Nunca na história deste país a Constituição Federal foi tão mal tratada quanto atualmente. Estamos nos referindo aos constantes ataques que vêm sendo cometidos pelos Estados ao artigo 155 da CF/88, o qual trata do "imposto sobre operações relativas à circulação de mercadorias e sobre prestações de serviços de transporte interestadual e intermunicipal e de comunicação" ou ICMS.

15/2/2011

Já é tempo de rever o ICMS

Gilson J. Rasador*

Nunca na história deste país a Constituição Federal foi tão mal tratada quanto atualmente. Estamos nos referindo aos constantes e insistentes ataques que vêm sendo cometidos pelos Estados ao artigo 155 da Carta Magna, o qual trata do "imposto sobre operações relativas à circulação de mercadorias e sobre prestações de serviços de transporte interestadual e intermunicipal e de comunicação" ou, simplesmente, do ICMS.

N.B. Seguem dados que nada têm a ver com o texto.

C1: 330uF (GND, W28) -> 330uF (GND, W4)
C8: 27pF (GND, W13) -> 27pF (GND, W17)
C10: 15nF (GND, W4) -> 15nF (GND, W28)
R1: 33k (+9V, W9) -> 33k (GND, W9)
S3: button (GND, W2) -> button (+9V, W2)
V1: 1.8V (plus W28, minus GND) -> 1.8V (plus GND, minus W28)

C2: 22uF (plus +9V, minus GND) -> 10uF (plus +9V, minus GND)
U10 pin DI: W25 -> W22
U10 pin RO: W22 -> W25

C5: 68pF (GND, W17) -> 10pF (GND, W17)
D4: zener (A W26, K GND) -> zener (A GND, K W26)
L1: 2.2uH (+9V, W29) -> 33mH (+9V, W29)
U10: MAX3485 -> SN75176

Diante de tal situação, podemos seguir dois caminhos: (i) continuarmos passivos e aceitar as inúmeras afrontas perpetradas à Lei Máxima do país, ou (ii) nos organizamos como sociedade e buscamos as reformas que se fazem necessárias para atualizar a legislação tributária aos tempos modernos, especialmente a legislação do ICMS.

Este famigerado imposto, embora com alicerce em única norma constitucional e em única lei complementar (87/96 – clique aqui), é tratado pelos membros da Federação de forma tão diversa e para atender a tantos e tão variados interesses, que se pode dizer que temos vinte e sete diferentes ICMS no Brasil.

Porém, não é possível nem pretendemos aqui, em tão sucintas palavras, abordar as diferentes matizes que o imposto assume em cada um dos Estados da Federação. Queremos nos ater unicamente ao recente caso de formação de um bloco de Estados do Nordeste para, em conjunto, perpetrar mais uma afronta ao Estatuto Político da Nação Brasileira.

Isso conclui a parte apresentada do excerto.